6.8 Each Religious Institute has appointed a Safeguarding Link Co-ordinator who is responsible for assisting the Major Superior with Safeguarding responsibilities. This person has the lead role in ensuring that all religious personnel complete PVG applications at the local Diocesan office and that Safeguarding training is provided to all within their Religious Institute who work with vulnerable groups.
6.9 In some situations, such as the operation of a care home by a Religious Institute, the Safeguarding arrangements are regulated by the Care Commission which requires its own procedures to be followed for vetting and training staff.
6.10 Allegations against a member of a Religious Institute are managed by the Major Superior who is responsible for any decision about how to proceed in response to allegations, in accordance with both civil and canon law. The Major Superior will be assisted in making such decisions by advice from a group of colleagues with relevant expertise who fulfil a role similar to that of the DRAMT in a Diocese. The Conference of Religious in Scotland Safeguarding Commission (CRSSC) fulfils this function for some Religious Institutes in Scotland.
6.11 The main function of the Bishops’ Conference of Scotland (BCOS) is to support the Bishops as they work together to undertake nationwide initiatives through various commissions and agencies. One such initiative has been the establishment of the Scottish Catholic Safeguarding Service with the remit to assist Dioceses to meet their Safeguarding responsibilities.
6.12 SCSS, led by the National Safeguarding Co-ordinator (NSC), does not manage or investigate specific cases of Safeguarding allegations. The expertise of the NSC is available to Dioceses and Religious Institutes that wish to seek advice on Safeguarding policies, procedures and protocols. The NSC mainly provides support through:
- advising the Bishops’ Conference of any required updating of Safeguarding policies, protocols and standards
- co-ordinating the development and provision of relevant training opportunities and materials which enable Dioceses and Religious Institutes to support clergy, religious, employees and volunteers in the application of Safeguarding policies, protocols and standards
- researching, promoting and offering advice on best practice in Safeguarding
- processing, monitoring and advising on applications for membership of the PVG scheme
- being the Church’s point of contact for national bodies, other churches and voluntary organisations dealing with Safeguarding
- co-operating with the Independent Review Group with regard to the annual Safeguarding Audit.

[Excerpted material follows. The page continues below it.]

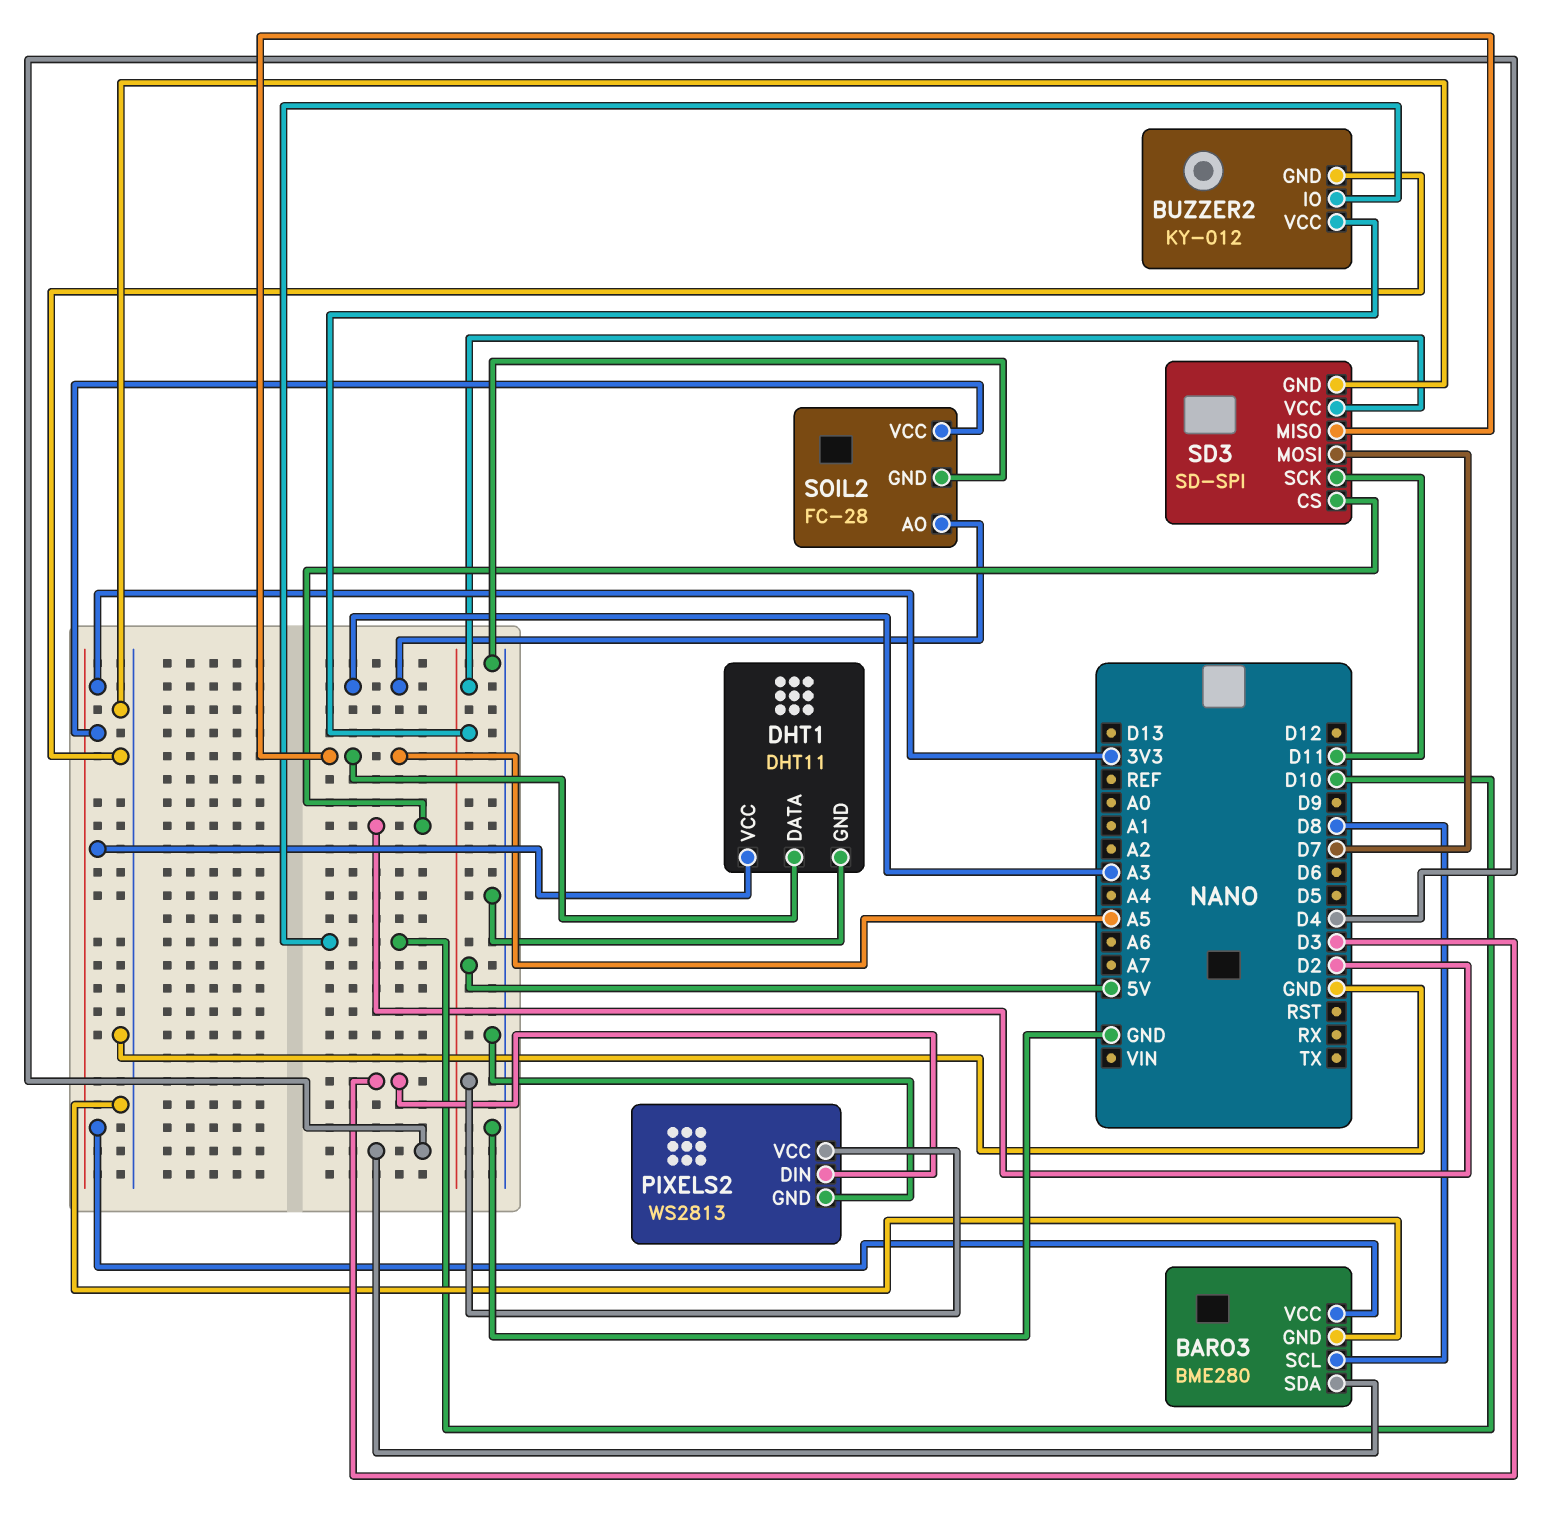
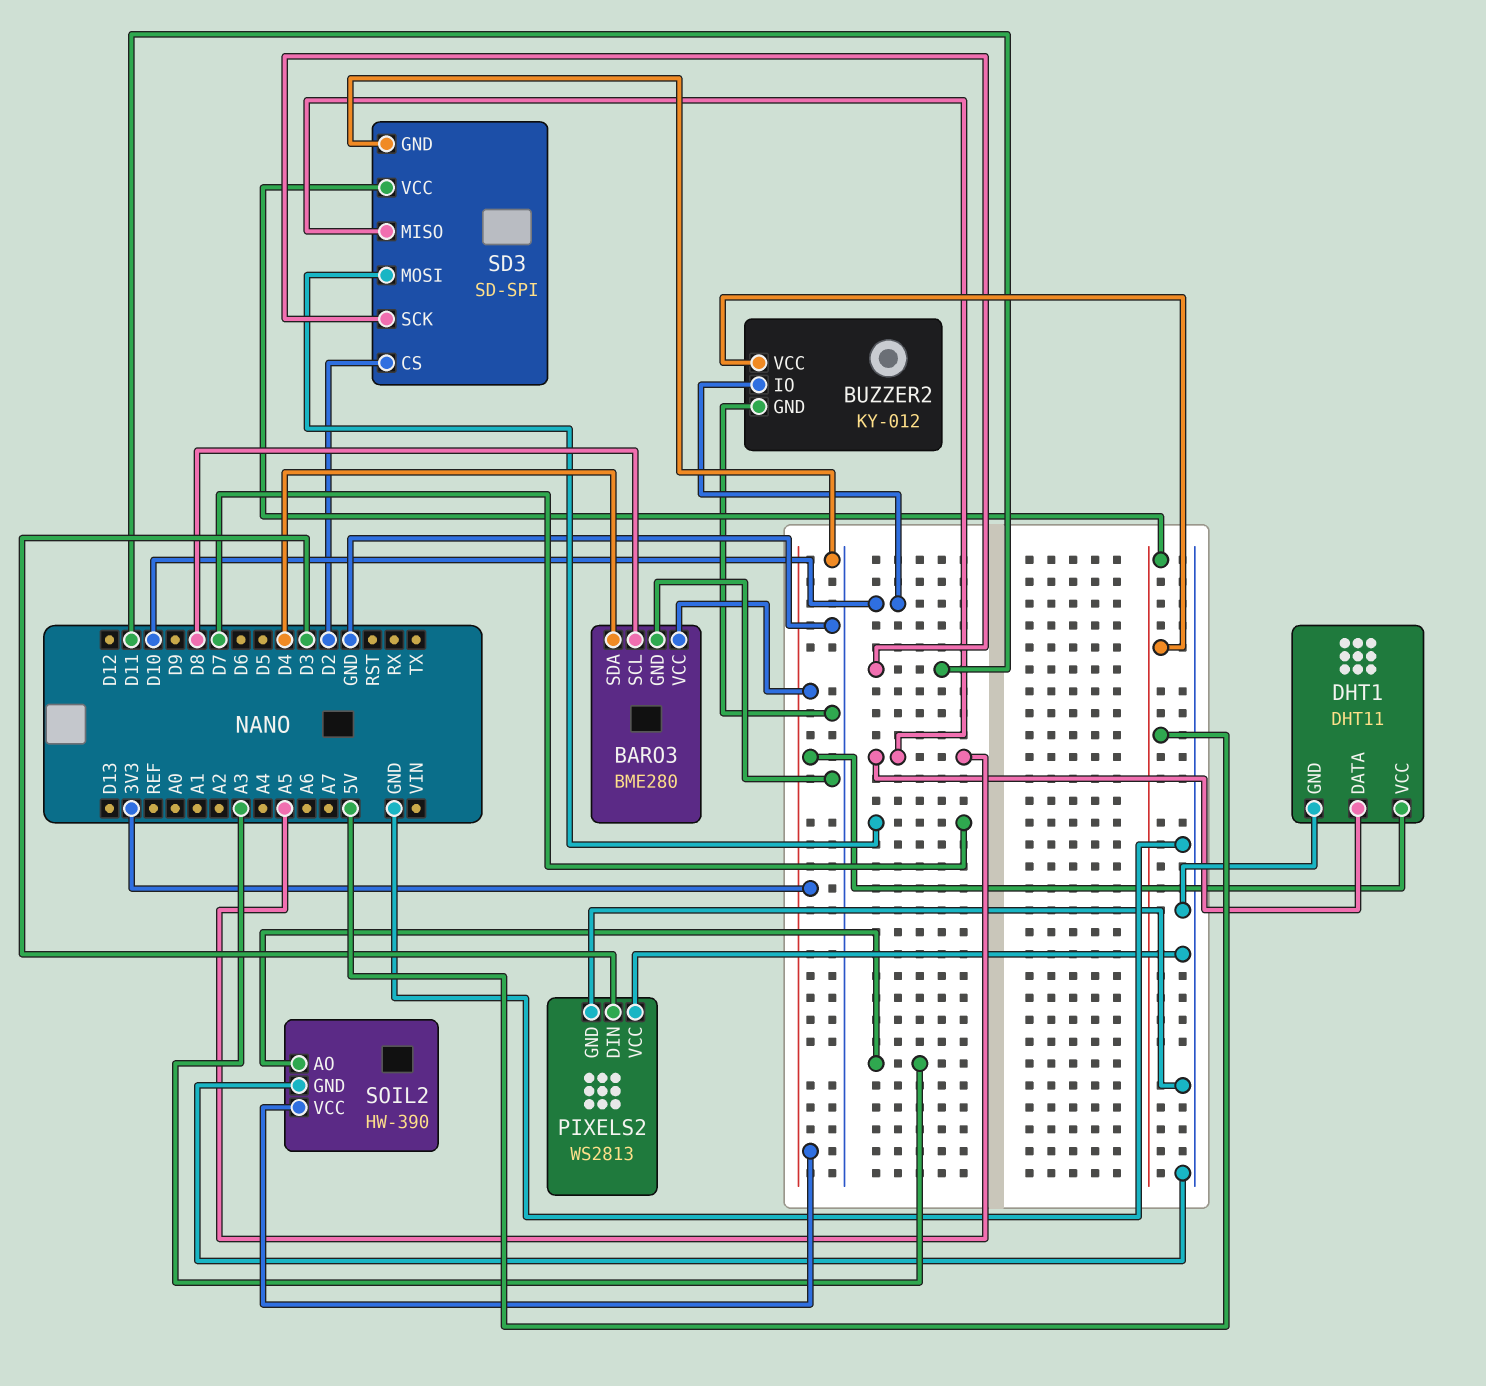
PIXELS2 pin VCC: 5V -> GND
SOIL2: FC-28 -> HW-390

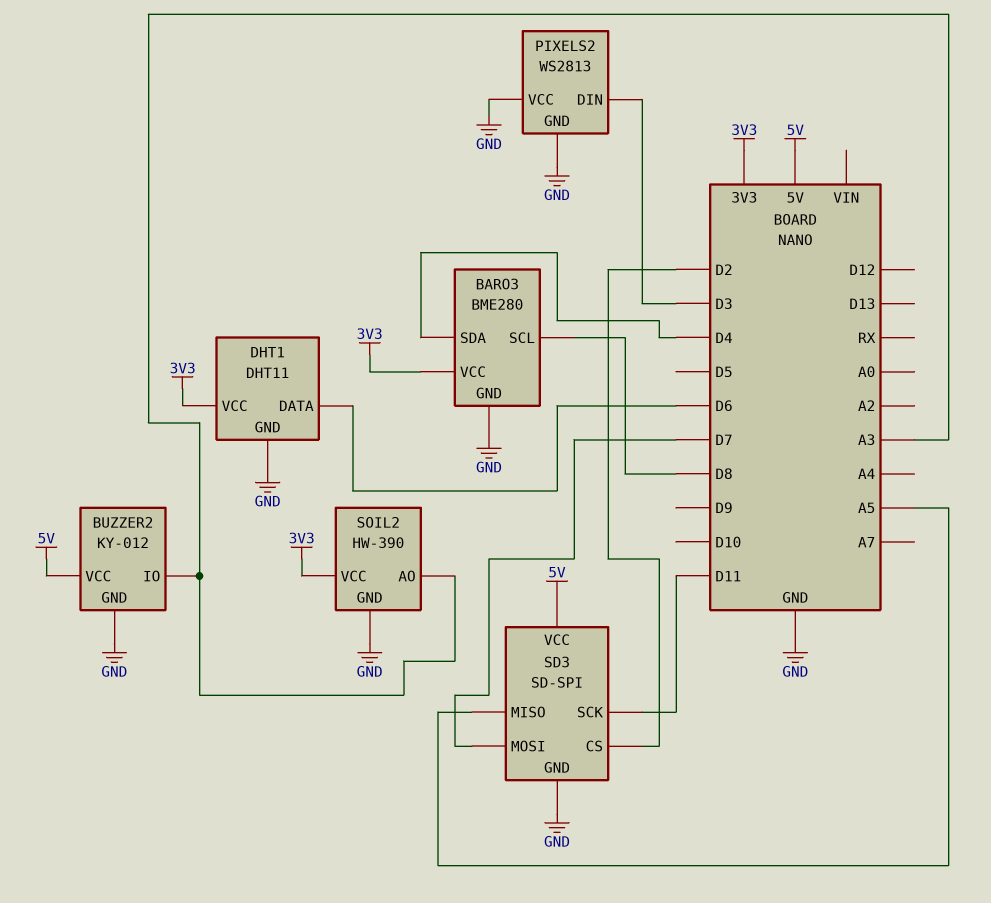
BUZZER2 pin IO: D10 -> A3
DHT1 pin DATA: A5 -> D6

6.13 The Bishops’ Conference of Scotland has established an Independent Review Group (IRG) to provide independent monitoring and review of the Church’s Safeguarding arrangements, starting in 2018. Each year, the IRG will review the data that has emerged from the annual Safeguarding Audit of all Dioceses, Parishes, Religious Institutes and Catholic organisations in Scotland. While not responsible for dealing with individual allegations, the IRG will undertake a detailed examination of all the Safeguarding data provided by two different Dioceses each year and make recommendations to the Dioceses and to the Bishops’ Conference of Scotland about how Safeguarding practice might be improved. The IRG will publish an annual report on its findings and recommendations.